Os nossos deputados eleitos para exercer funções na Assembleia Nacional, estão igualmente sujeitos a um regime de incompatibilidade que vem consagrado no artigo 149o da Constituição, que dispõe que “o Mandato de Deputado é incompatível com o exercício de funções de: a) Presidente da República e Vice-Presidente; b) Ministro de Estado, Ministro, Secretário de Estado e Vice-Ministro; c) Embaixador, Magistrado Judicial e do Ministério Público, Provedor de Justiça e Provedor de Justiça Adjunto; Membros do Conselho Superior da Magistratura Judicial e do Ministério Público; d) Governador Provincial, Vice-Governador Provincial e demais titulares dos órgãos da Administração Estado; h) titulares dos órgãos das Autarquias Locais; Membros dos órgãos de Direcção, Administração e Fiscalização de empresas públicas, institutos públicos e associações públicas. O número 2o dispõe que o mandato é igualmente incompatível com: a) exercício de funções públicas remuneradas em órgãos da administração directa ou indirecta do Estado; b) o exercício de funções de administração e de gerência ou de qualquer cargo social em sociedades comerciais e demais instituições que prossigam fins lucrativos; c) o exercício de funções jurídico- laborais subordinadas com empresas estrangeiras ou organizações internacionais; d) o exercício de funções que impeçam uma participação activa nas actuações e actividades na Assembleia Nacional, excepto as funções de dirigente partidário, de docência ou outras como tal reconhecidos pela Assembleia Nacional.

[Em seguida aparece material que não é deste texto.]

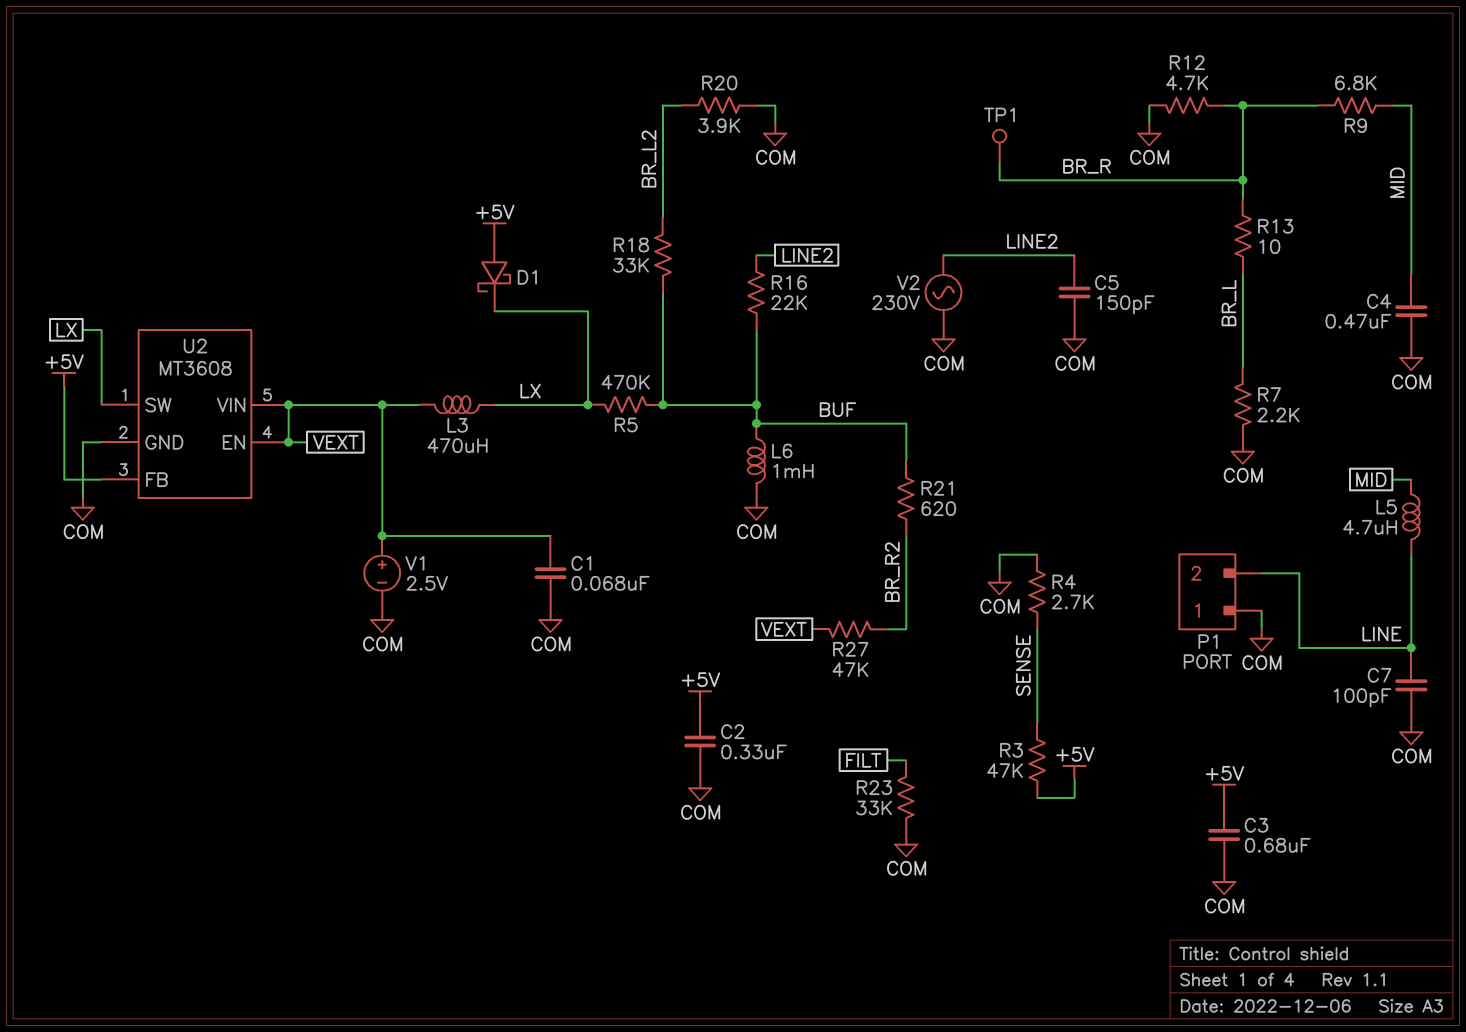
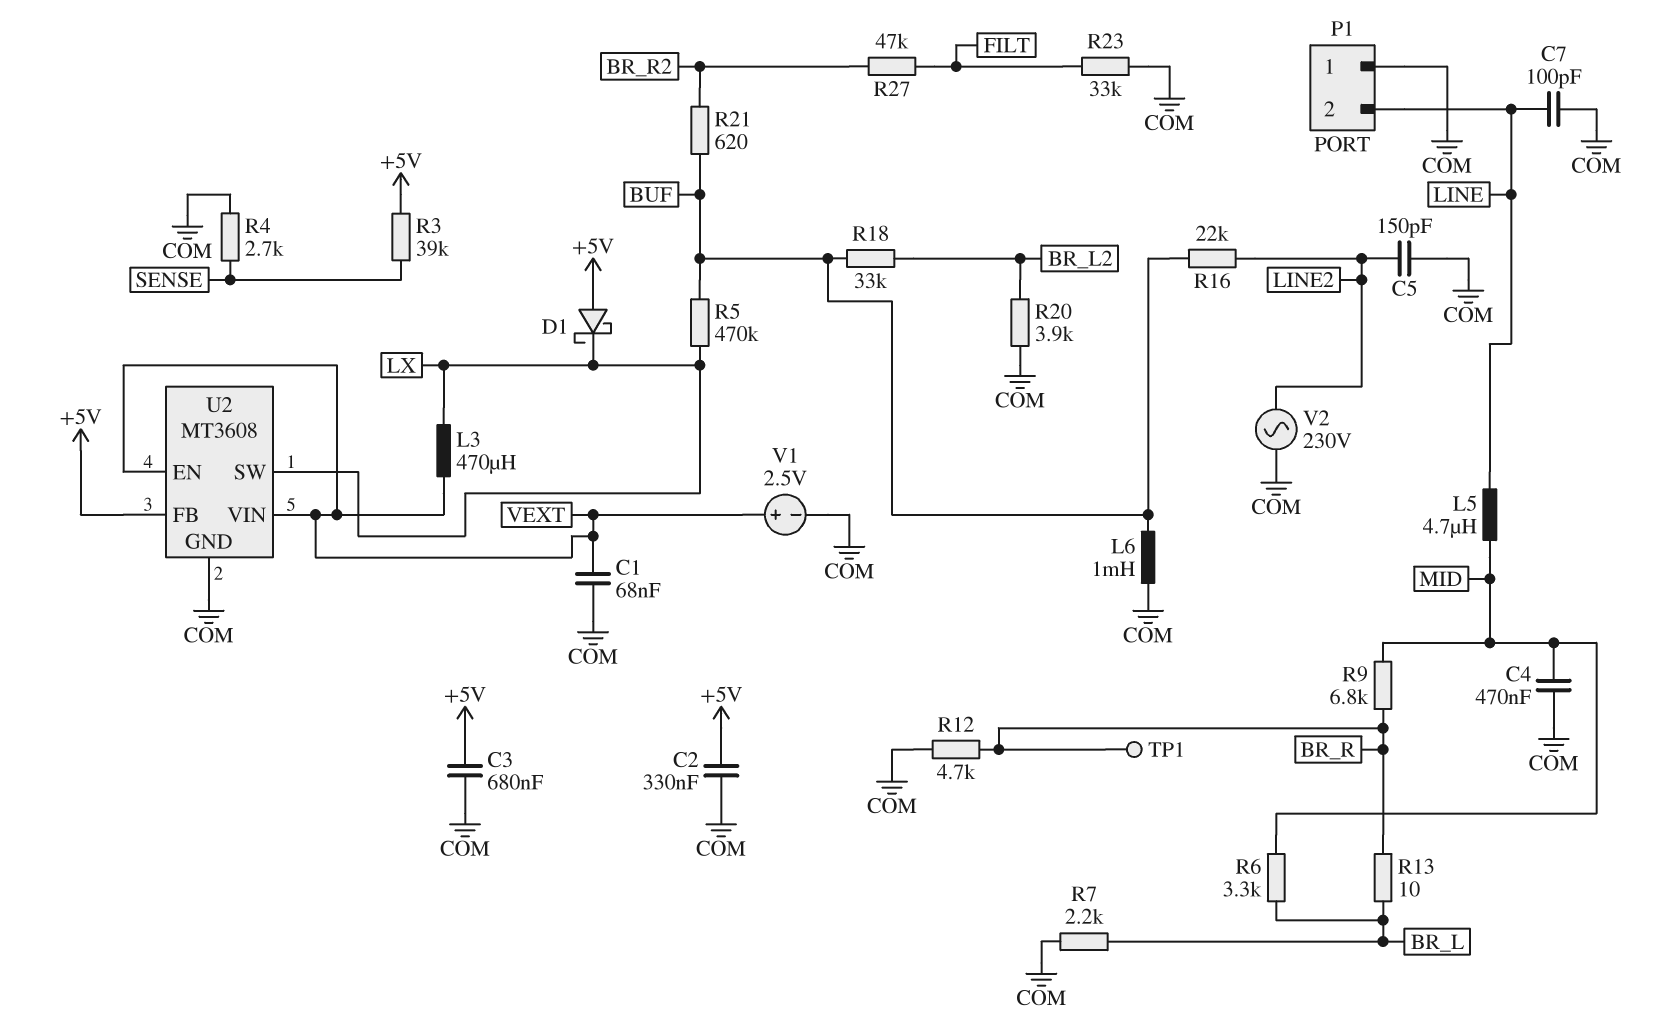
R3: 47k (+5V, SENSE) -> 39k (+5V, SENSE)
R6: none -> 3.3k (BR_L, MID)
R27: 47k (BR_R2, VEXT) -> 47k (BR_R2, FILT)

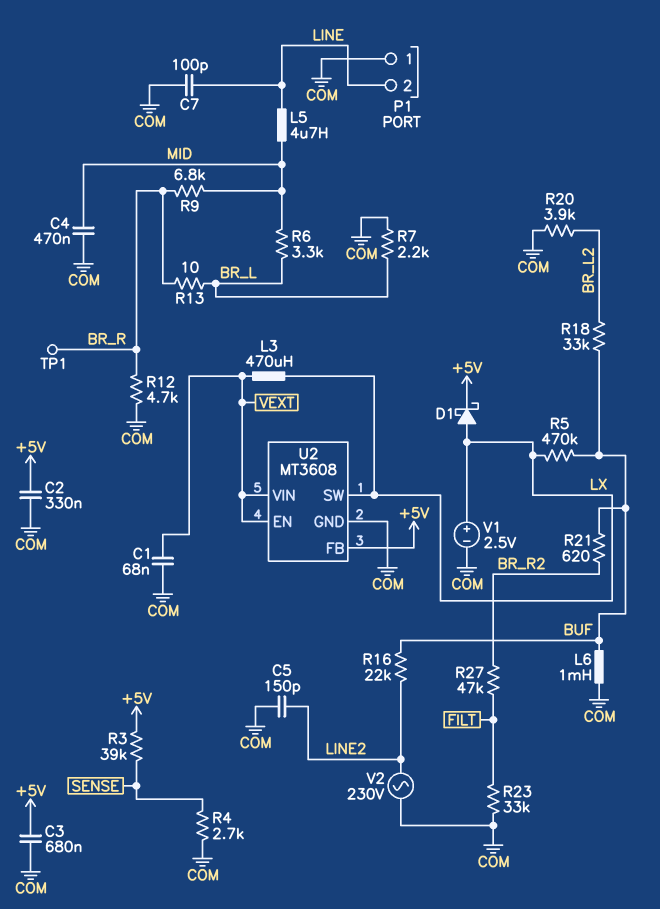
D1: schottky (A +5V, K LX) -> schottky (A LX, K +5V)
V1: 2.5V (plus VEXT, minus COM) -> 2.5V (plus LX, minus COM)

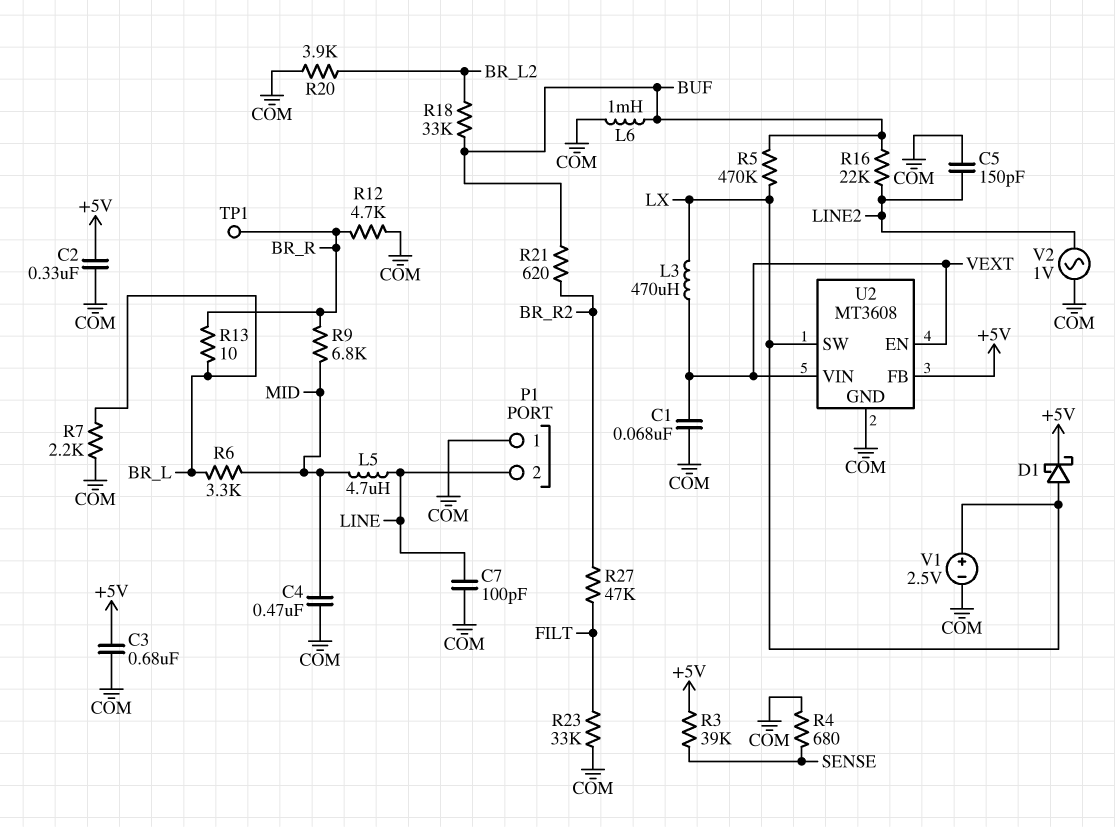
R4: 2.7k (COM, SENSE) -> 680 (COM, SENSE)
V2: AC 230V (COM, LINE2) -> AC 1V (COM, LINE2)

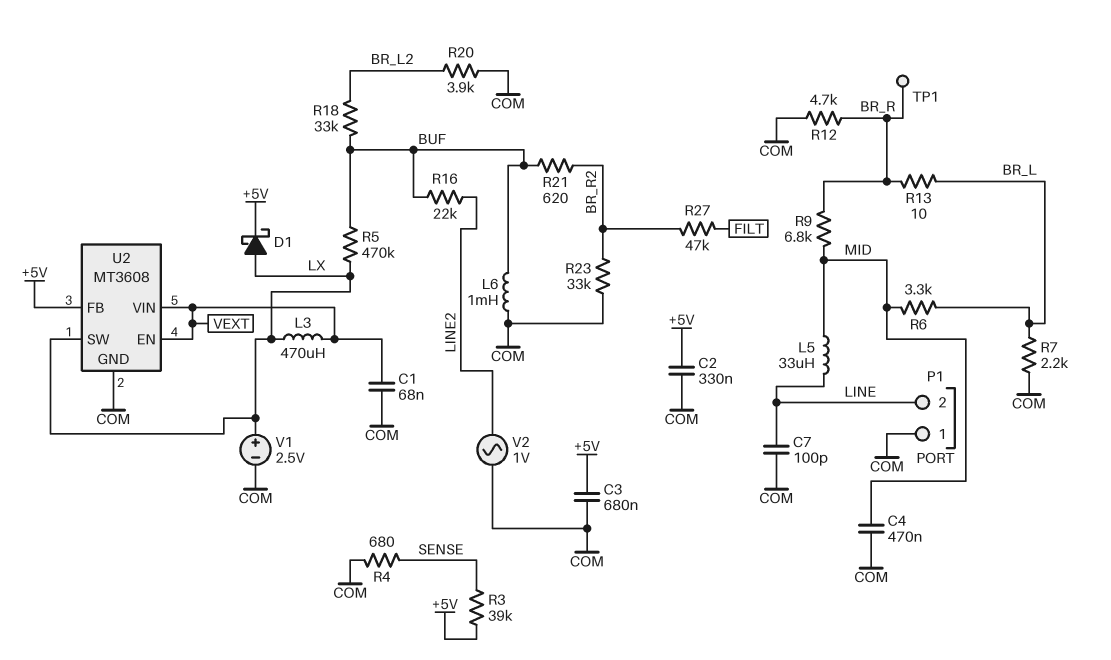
C5: 150pF (COM, LINE2) -> none
L5: 4.7uH (LINE, MID) -> 33uH (LINE, MID)
R23: 33k (COM, FILT) -> 33k (BR_R2, COM)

Como podemos constatar, a Constituição foi ao detalhe, na abordagem das incompatibilidades dos Deputados. Ao dispor que os mesmos no desempenho ou a designação para algumas da funções que constituem incompatibilidades é a razão justificativa de adiamento da tomada de posse. E mais: a ocorrência de situações de inelegibilidade superveniente às eleições (por exemplo, ser nomeado Ministro), é incompatível com a função de Deputado. Por fim, o legislador constitucional deixou a porta aberta aos próprios deputados, para estabelecerem em leis ordinárias outras incompatibilidades que acharem convenientes.

Pensamos que, com as devidas adaptações, o regime da incompatibilidade do Deputado é o melhor tratado na Constituição. Deve ser o regime regra a seguir pelo Presidente da República, Vice- Presidente da República e os membros do Executivo e demais titulares dos órgãos judiciais.

3. Das Incompatiblidades de caráter privado em Especial

3.1 Razão de Ordem

Por ser a mais violada e a mais discutida nas academias, a proibição que impende sobre os titulares dos órgãos de soberania, de exercer actividade de caráter privado, sobretudo remunerada, merece uma especial atenção, sobretudo as ligadas às sociedades comerciais.


E as questões que se têm levantado são estas: pode o Presidente da República, o Vice-Presidente da República e os restantes integrantes do Executivo, Deputados, e Magistrados Judiciais, serem gestores e administradores de empresas comerciais (privadas)? E podem ter participações (serem sócios)? Podem no exercício das suas funções públicas criarem sociedades comerciais?


A primeira questão já foi respondida. Vale, contudo, acrescentar que, para o Presidente da República e o Vice-Presidente, achamos que somente funções partidárias podem ser exercidas pelos mesmos. Nem a docência nem a investigação cientifica devem ser ocupações para o Chefe de Estado e nem para o seu Vice. Já para os restantes integrantes do Executivo, para lá das funções partidárias, podem, a nosso ver, exercer actividade docente e de investigação cientifica. A Lei proíbe os Magistrados Judiciais e do Ministério Público, de ter filiação partidária. Para estes, a docência e a investigação cientifica é permitida, mas jamais a gestão e direcção de uma qualquer sociedade comercial.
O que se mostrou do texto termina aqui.